遠回りにはなるが、普段狩場にしている地点に向かう経路もある。慣れた場所まで逃げて、最悪の場合は“奴”を返り討ちに——。
息を荒げて考えを巡らせていると、

「随分と稀有な姿になったものだな」

背後から男性の声。聞き覚えのある忌々しい声だ。
髪を振り乱して怪物が振り返ると、そこには青白く輝くあの狩人が。光に包まれていてよく見えないが、胸元辺りまで上げた右手に、箱のような四角い物体を持っている。
「それに、なかなか可愛らしい名前まで貰ったらしい」
後ずさる怪物をじっと見据え、狩人は続ける。
「黙れ! “俺”はあんな名前気にいっちゃいない」
美しい少女の姿も、所詮は人を化かすためのもの。少女の口から発せられたのは中年男性の声だった。

「人間を襲い、あろうことか手にかけたそうだな」
「それが何だ?」
「貴様の行為は目に余る」
狩人がゆっくりと歩み寄る。怪物は武器を構え、相手を睨んだまま後退して距離を取る。
広場の中央まで来たところで2人は止まった。今宵は満月。月明かりが彼等を照らしている。

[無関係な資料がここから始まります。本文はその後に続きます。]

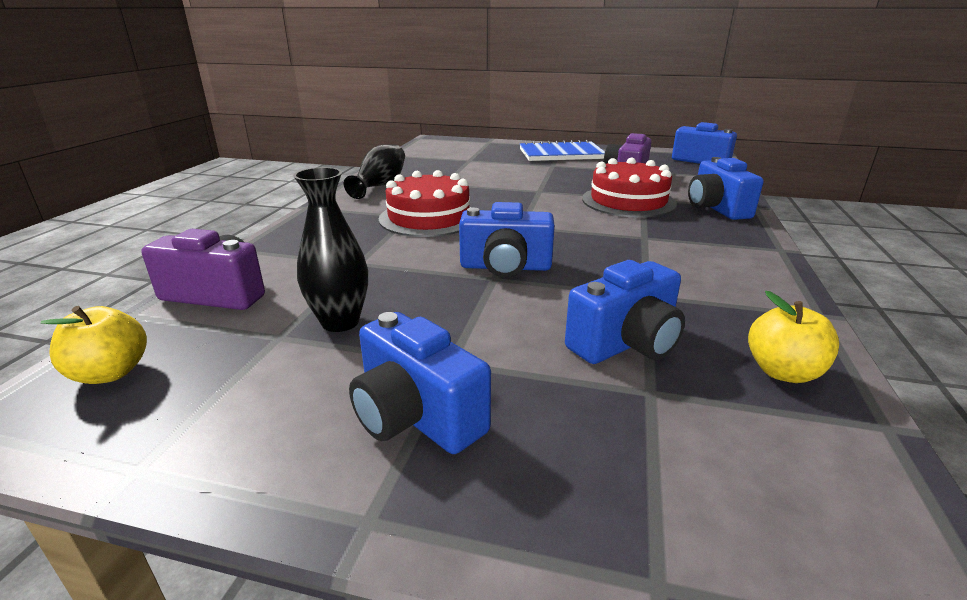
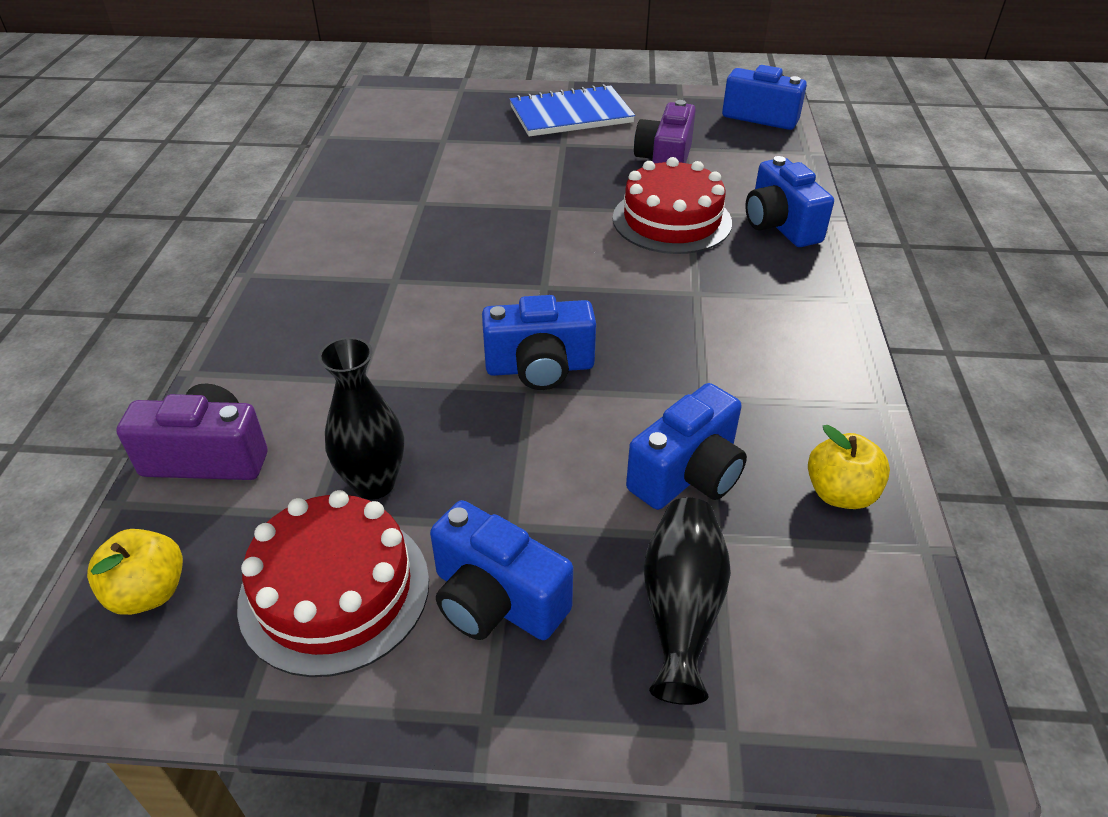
camera: 10 degrees left, 15 degrees up
(380, 185) = (333, 214): black vase -> black vase (681, 609)
(429, 218) = (422, 281): red cake -> red cake (335, 591)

「待ってくれよ、旦那。これは俺達全体のためでも——」
「否」
怪物の言葉を遮り、狩人が左手を怪物の方へと向けた。
「貴様は愚かな行いによって均衡を乱した。見過ごす訳にはいかない」
「愚か? けっ、そうかい。アンタみたいな石頭には、俺の、俺達の考えが理解出来ねぇみたいだな!」

怪物は素早く相手の背後に回り、鎌で斬りかかった。しかし、体を裂いた感触は無い。代わりに金属がぶつかる音が鼓膜を震わせるだけだった。
2人の間に、突如として紫色に光る細長い結晶が現れたのだ。その形状は槍にも見える。結晶の槍は宙に浮かんだまま、鎌の刃をしっかりと受け止めている。

硬い槍を強引に砕こうとしているのか、怪物は両手で鎌の持ち手を握って力を込めた。その間に狩人は怪物の方へと振り向き、歯を剥いた顔を睨みつけた。
「貴様の考えを読むことなど、造作もない」
宙に浮いた槍を左手で掴んで素早く振るう。その勢いで怪物は吹き飛ばされそうになったが、空中で体勢を立て直し、再び敵に襲いかかった。

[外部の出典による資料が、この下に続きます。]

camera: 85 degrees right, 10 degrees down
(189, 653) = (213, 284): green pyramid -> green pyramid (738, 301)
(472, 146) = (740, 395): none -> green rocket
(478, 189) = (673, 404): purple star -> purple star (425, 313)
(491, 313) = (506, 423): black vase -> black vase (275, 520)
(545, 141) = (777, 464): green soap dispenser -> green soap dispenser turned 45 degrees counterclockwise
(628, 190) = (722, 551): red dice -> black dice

両者の武器が激しくぶつかり合う。鈍い金属音が鳴る度に、2人の手に振動が伝わってきた。こんな状況でも、狩人は右手の物体を仕舞おうともせず、左手だけで槍を操っている。
時折、四角い物体からは枯葉が地面を滑るような音が聞こえる。光に包まれていて実体は把握出来ないが、狩人は逐一その物体に目をやっているようだ。

「余所見してる場合か、旦那!」
怪物は不規則に動き回り、隙を突いて斬りかかるも、狩人は槍を器用に動かしてその攻撃を受け止めた。武器が擦れ、ギチギチと耳障りな音を立てている。

片手で掴んだ細い槍で、鎌の刃を受け止める相手。しかもチラチラと右手に持った物体を確認している。
軽く見られている。気に食わない。
苛立ちを覚えた怪物が、目一杯両手に力を入れると、結晶の槍が負荷に耐え切れず折れてしまった。光を失い、炭のように変色して地面に落下した。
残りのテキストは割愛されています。